Walter Adam Tucker
Liberal
Mr. TUCKER:
It appears that the hope for recovery entertained by the government is the hope that private industry will absorb unemployment, and that this program is designed to take up the slack in the meantime. Now I have been following some of the newspapers, as doubtless other hon. members have from time to time. I find that one of the industries in which there should be a great deal of employment during the coming year is the housing industry. In the city of Toronto, according to the report of Lieutenant Governor Bruce, there are no less than 2,000, possibly more than 3,000 dwellings which by reason of unsanitary, verminous and grossly overcrowded conditions constitute a definite menace to the health and decency of the occupants, and "if reasonably full employment were to return and marriages delayed by the depression were to take place it is probable that a shortage of some 25,000 dwelling units would become apparent." In other words, in the city of Toronto there should be the possibility of building 25,000 dwelling units at once.
In the Saskatoon Star-Phoenix of April 4 last, Mayor Pinder of Saskatoon is reported as saying that Saskatoon spent on relief in 1935 the sum of $209,000, and he said further:
There was a great shortage of housing accommodation in the city, His Worship told those present, impressing listeners that a program affording work to those now on relief and at the same time providing better housing accommodation was needed badly.
Then I find this further article in the Star-Phoenix of April 3 last, from North Battle-ford:
"Fifty small modern houses are urgently needed here if we are to retain in this city people whose logical business centre is North Battleford, but who are being obliged to live elsewhere on account of the house shortage," Mayor W. M. Bowers declared this morning.
There is a note at the end of that article that Yorkton also has reported a shortage of houses. And so it goes; all over the dominion
there is a shortage of housing.
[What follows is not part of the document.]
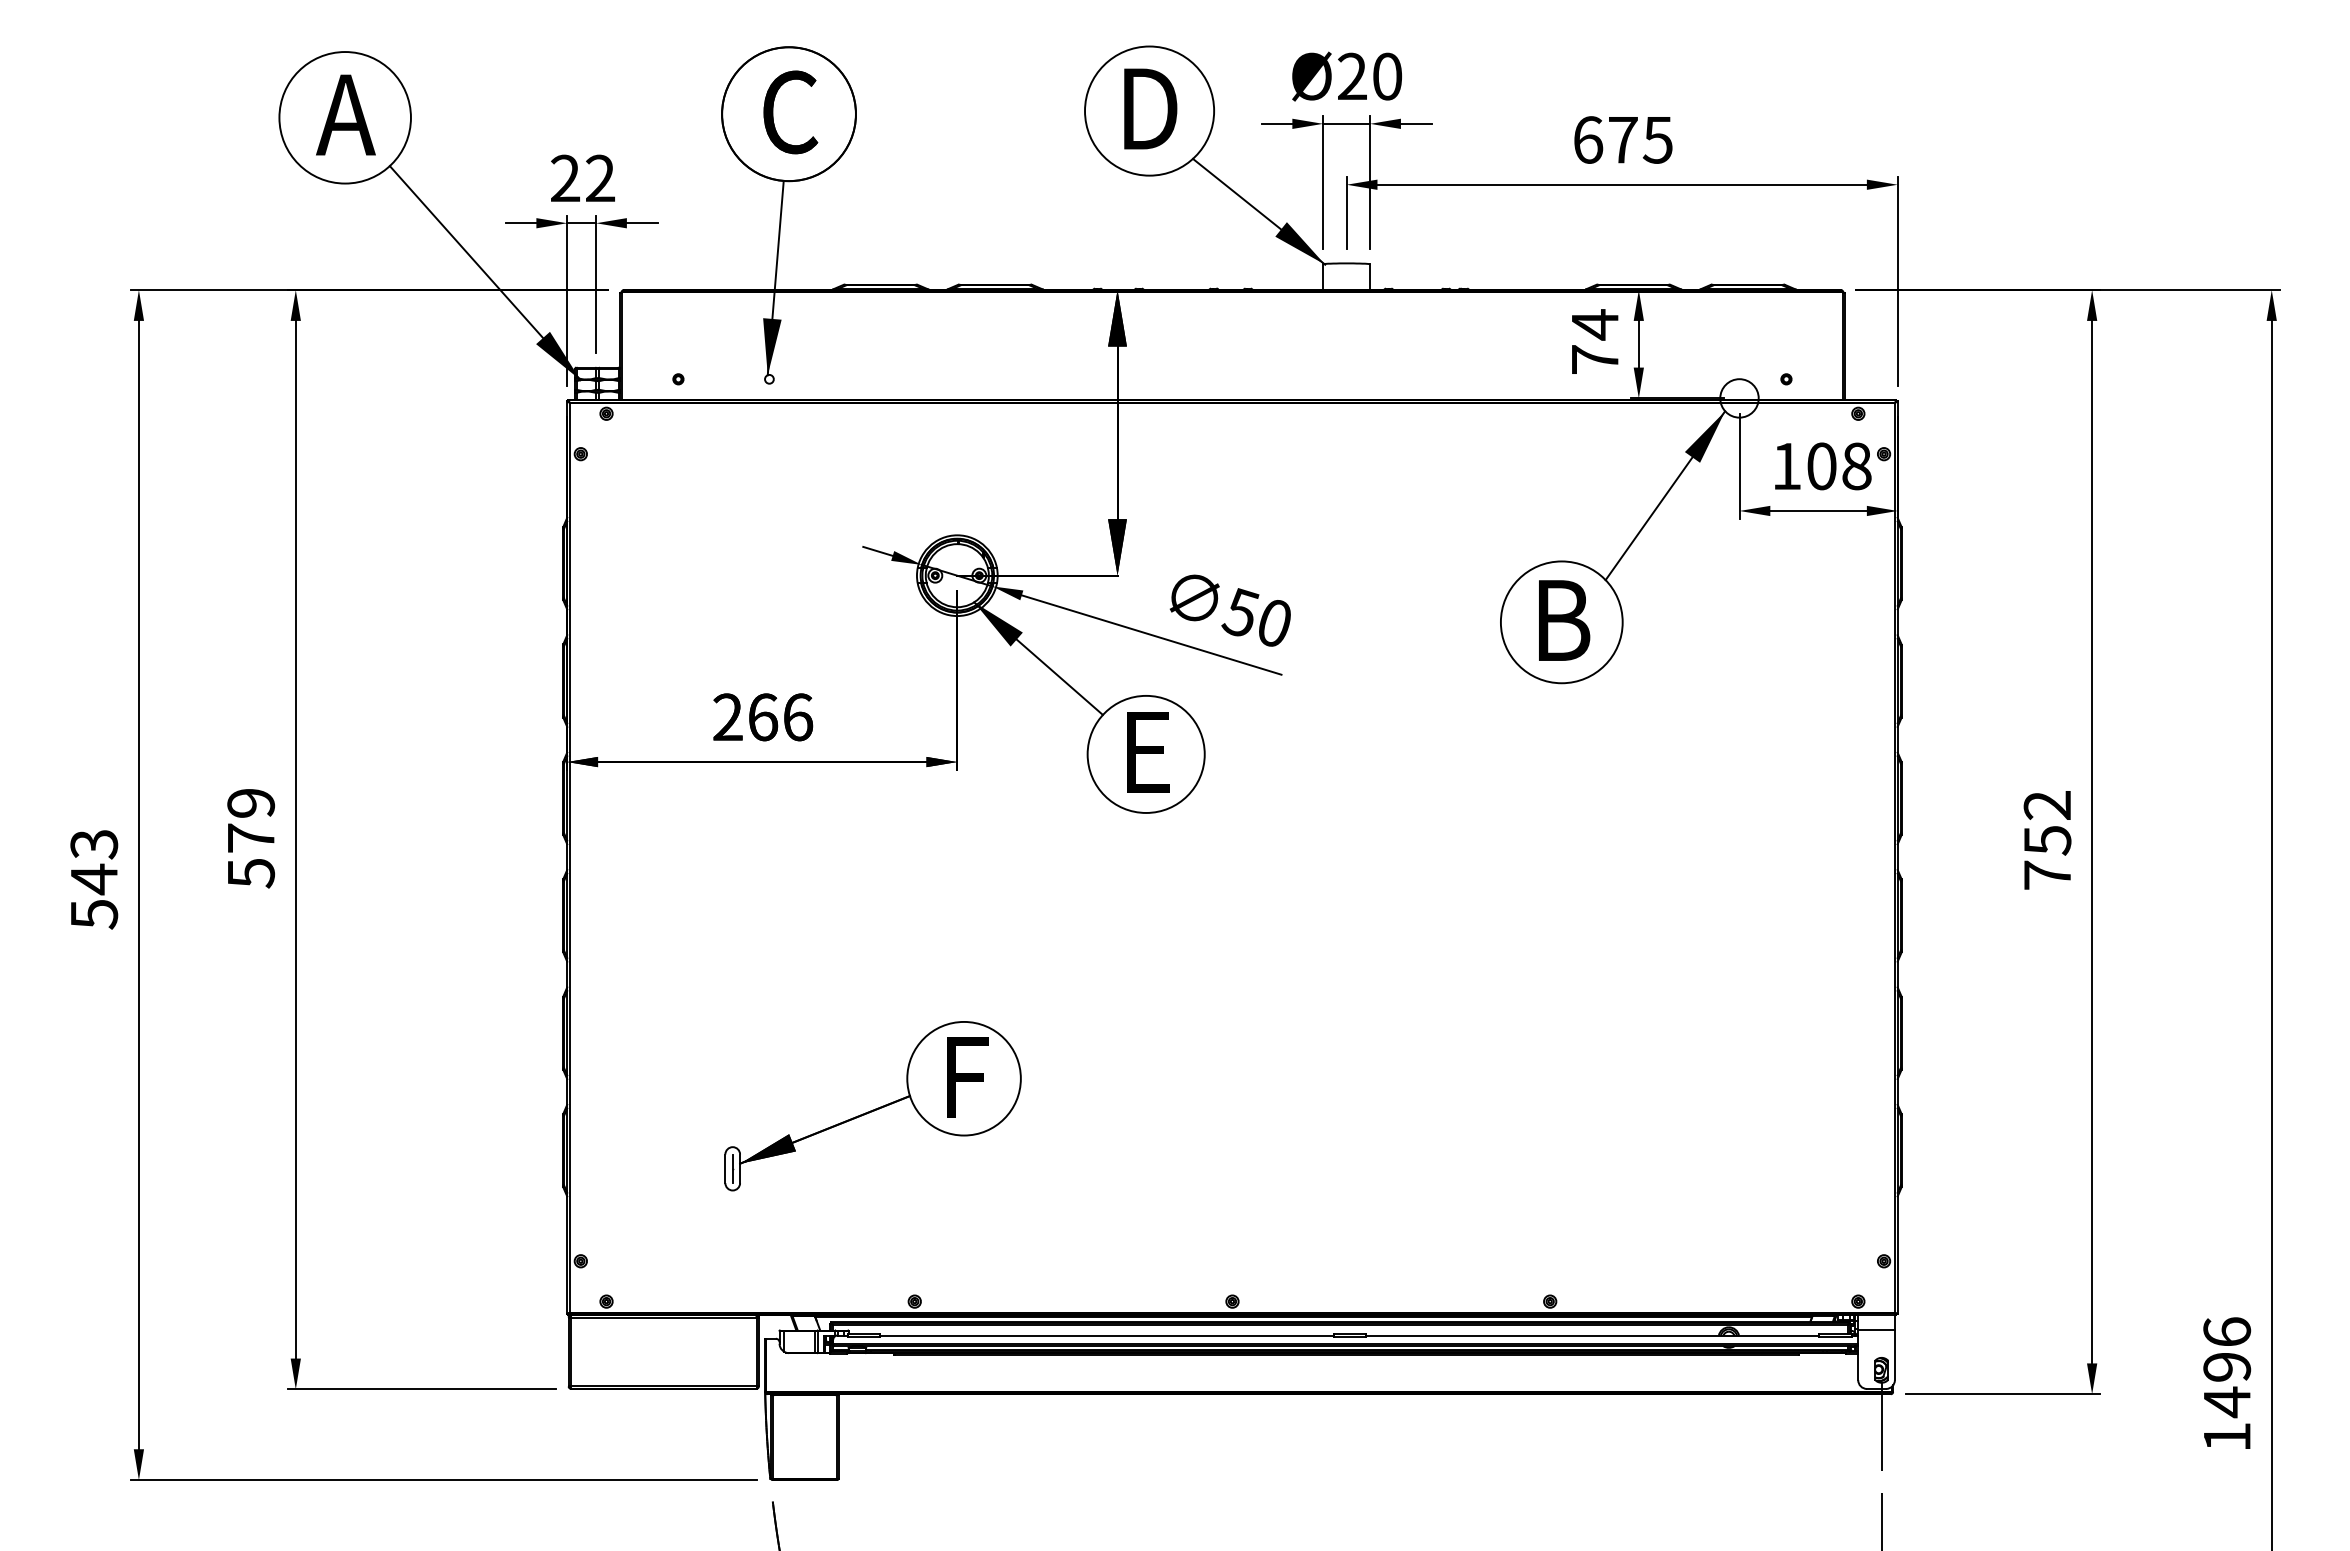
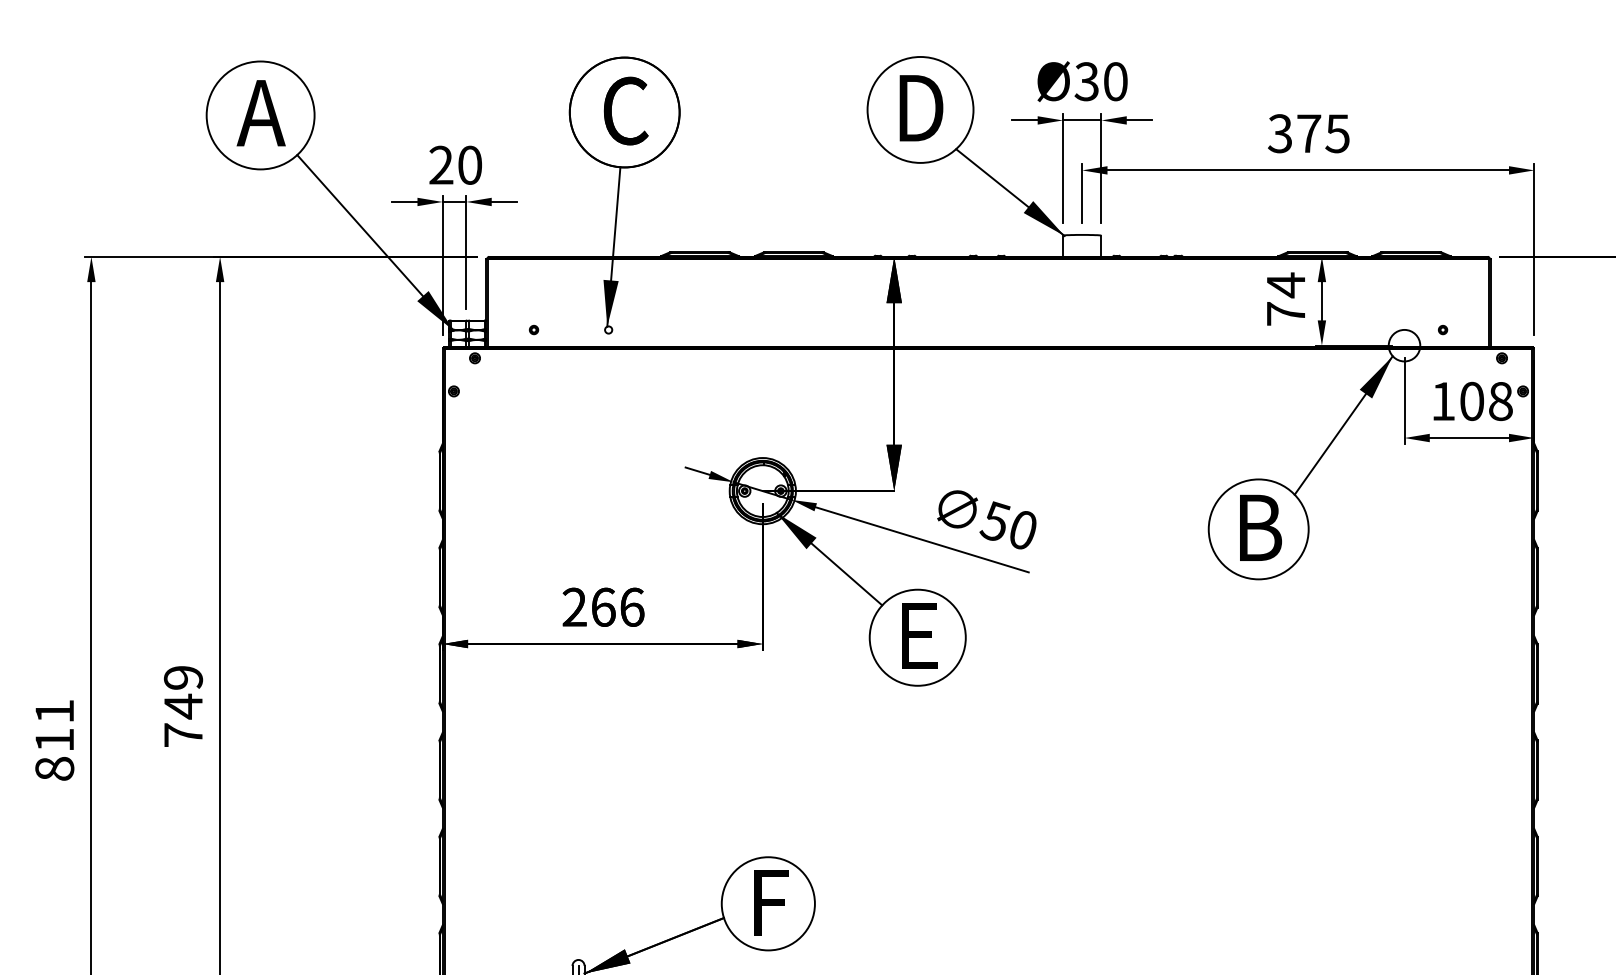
text: (1351, 76) -> (1086, 81), Ø20 -> Ø30
text: (1588, 139) -> (1280, 133), 675 -> 375
text: (600, 178) -> (470, 165), 22 -> 20
text: (251, 855) -> (183, 720), 579 -> 749
text: (94, 879) -> (54, 740), 543 -> 811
If the housing needs of this country were to be supplied by a real building program within the next year or so, thousands of men to-day out of work would be employed, those engaged in the heavy industries would have more work, and housing conditions throughout the country, which to-day in parts of many cities and towns are a disgrace, would be remedied. When there is this great need for housing, why is it that private enterprise is not entering the field? Something was said about the housing program in England where so many houses have been built during the last few years and so many people have been absorbed into industry by virtue of that great building program. I believe one of the reasons the housing program has flourished in England is that the cost of the dole-the equivalent of unemployment relief here-is largely carried by the central government, whereas in Canada we have placed a large part of it upon the municipalities. The chief means by which the municipalities may raise money is by impositions upon improvements and real property. If we are going to place the main burdens of this unusual era upon real property and upon improvements to real property, burdens in the way of increased interest payments, increased expenditures for unemployment, and so on, how can we expect private industry to invest its wealth in a building . program when the buildings, the result of such programs, may face confiscation as a result of undue burdens placed upon municipalities. That is the situation confronting the committee.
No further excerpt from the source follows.